Joe Naylor, Chris Mills, and Pete Roe are three of them. As the creative mind behind Reverend Guitars, Naylor developed the Railhammer pickup, which combines both rail and pole-piece design. Mills, in Pennsylvania, builds his own ZUZU guitars with wildly shaped, custom-designed pickups. And in the U.K., Roe developed his own line of hexaphonic pickups to achieve the ultimate in string separation and note definition. All three of them told us how they created their novel noisemakers.
Joe Naylor - Railhammer Pickups
Joe Naylor, pictured here, started designing Railhammers out of personal necessity: He needed a pickup that could handle both pristine cleans and crushing distortion back to back.
Like virtually all guitar players, Joe Naylor was on a personal tone quest. Based in Troy, Michigan, Naylor helped launch Reverend Guitars in 1996, and in the late ’90s, he was writing and playing music that involved both clean and distorted movements in one song. He liked his neck pickup for the clean parts, but it was too muddy for high-gain playing.
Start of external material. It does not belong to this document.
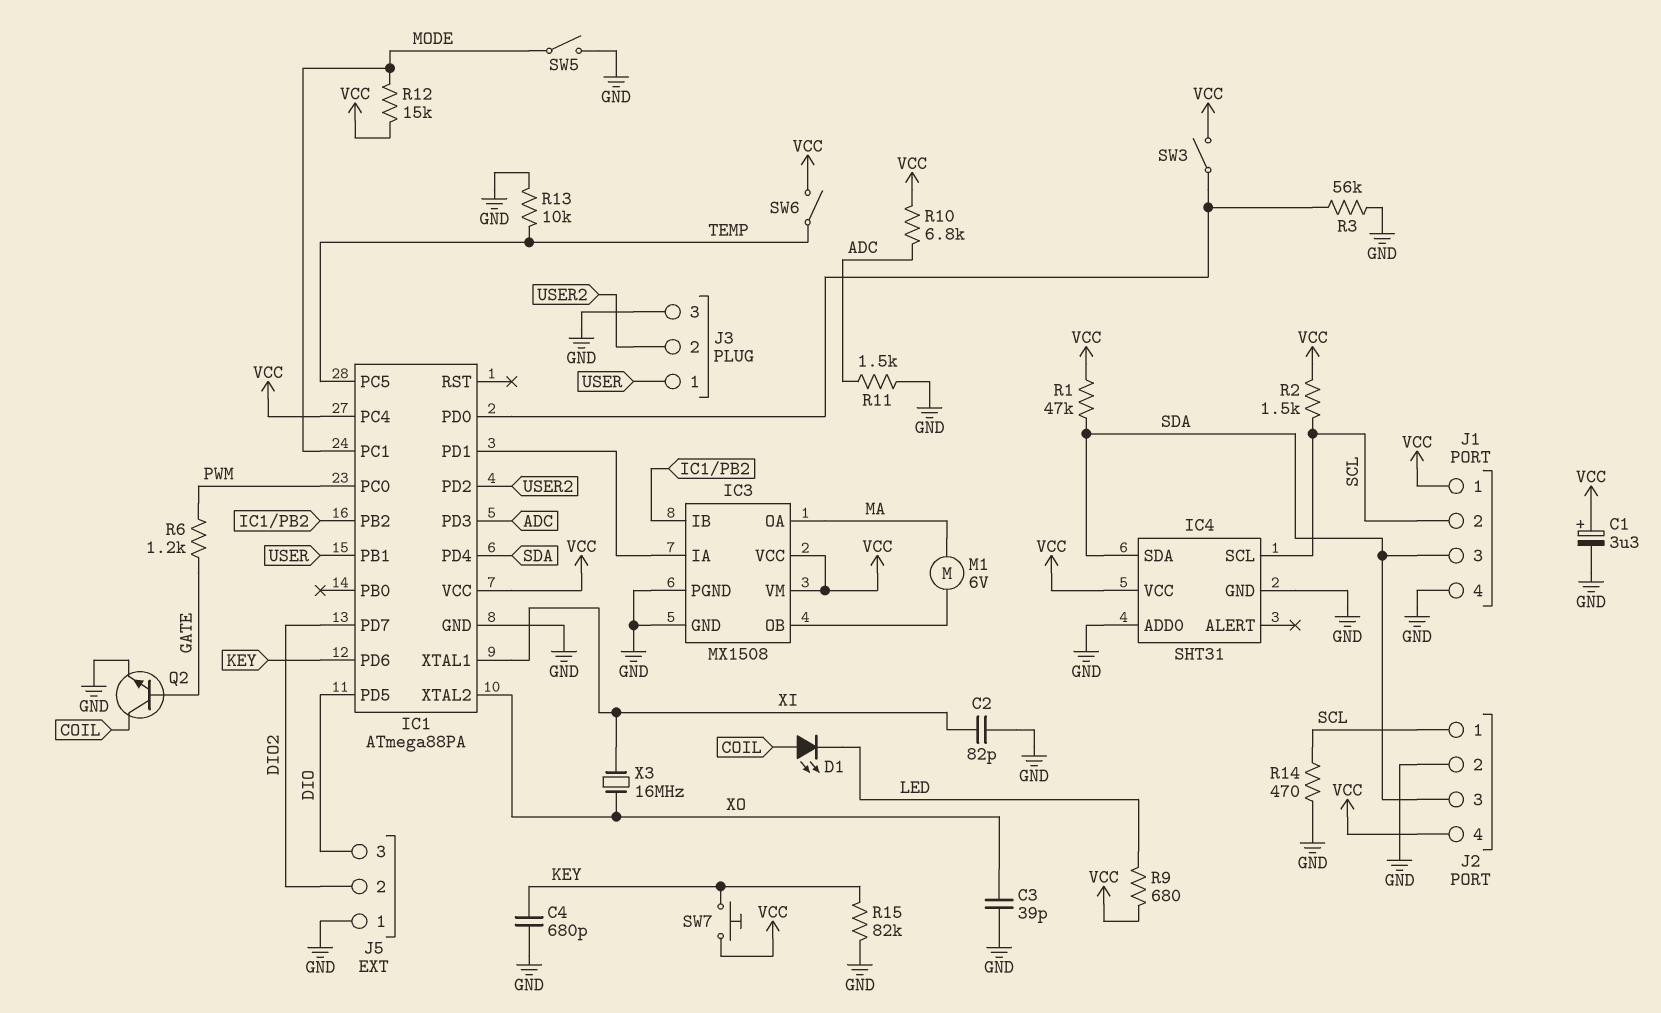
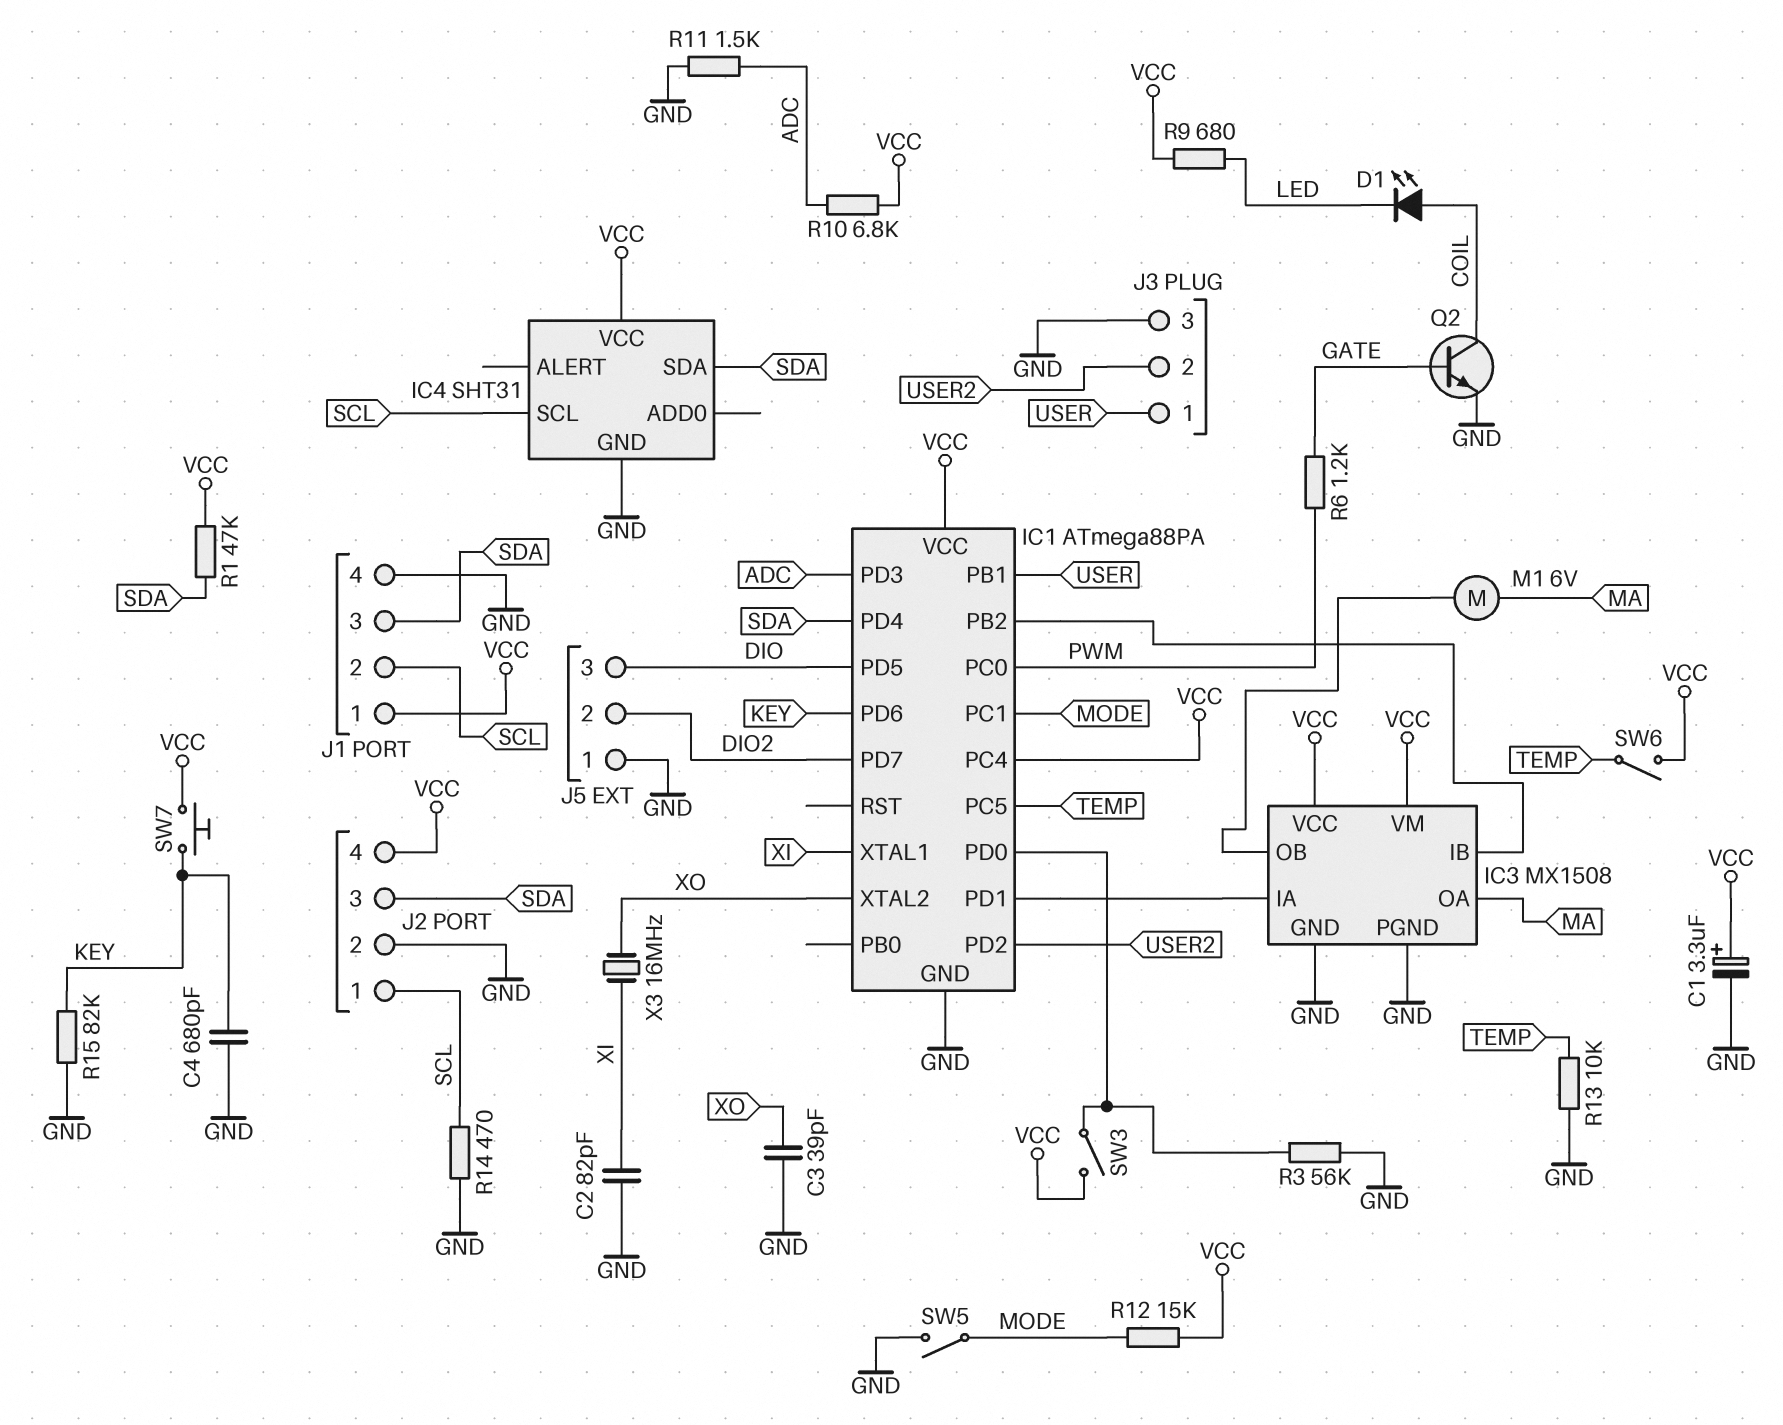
IC4 pin ADD0: GND -> none
R2: 1.5k (SCL, VCC) -> none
He didn’t want to switch pickups, which would change the sound altogether.
He set out to design a neck pickup that could represent both ends of the spectrum with even fidelity. That led him to a unique design concept: a thin, steel rail under the three thicker, low-end strings, and three traditional pole pieces for the higher strings, both working with a bar magnet underneath. At just about a millimeter thick, rails, Naylor explains, only interact with a narrow section of the thicker strings, eliminating excess low-end information. Pole pieces, at about six millimeters in diameter, pick up a much wider and less focused window of the higher strings, which works to keep them fat and full. “If you go back and look at some of the early rail pickups—Bill Lawrence’s and things like that—the low end is very tight,” says Naylor. “It’s almost like your tone is being EQ’d perfectly, but it’s being done by the pickup itself.”
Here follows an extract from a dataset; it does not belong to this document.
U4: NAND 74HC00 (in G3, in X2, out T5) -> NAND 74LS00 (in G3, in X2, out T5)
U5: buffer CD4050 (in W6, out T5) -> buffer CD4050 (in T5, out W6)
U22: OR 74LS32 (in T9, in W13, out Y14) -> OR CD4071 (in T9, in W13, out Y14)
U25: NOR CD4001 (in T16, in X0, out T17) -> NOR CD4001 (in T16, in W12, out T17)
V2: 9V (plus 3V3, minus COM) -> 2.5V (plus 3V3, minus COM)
That idea formed the basis for Railhammer Pickups, which began official operations in 2012. Naylor built the first prototype in his basement, and it sounded great from the start, so he expanded the format to a bridge pickup. That worked out, too. “I decided, ‘Maybe I’m onto something here,’” says Naylor. Despite the additional engineering, Railhammers have remained passive pickups, with fairly conventional magnets—including alnico 5s and ceramics—wires, and structures. Naylor says this combines the clarity of active pickups with the “thick, organic tone” of passive pickups.
“It’s almost like your tone is being EQ’d perfectly, but it’s being done by the pickup itself.” —Joe Naylor
The biggest difficulty Naylor faced was in the physical construction of the pickups. He designed and ordered custom molds for the pickup’s bobbins, which cost a good chunk of money. But once those were in hand, the Railhammers didn’t need much fiddling. Despite their size differences, the rail and pole pieces produce level volume outputs for balanced response across all six strings.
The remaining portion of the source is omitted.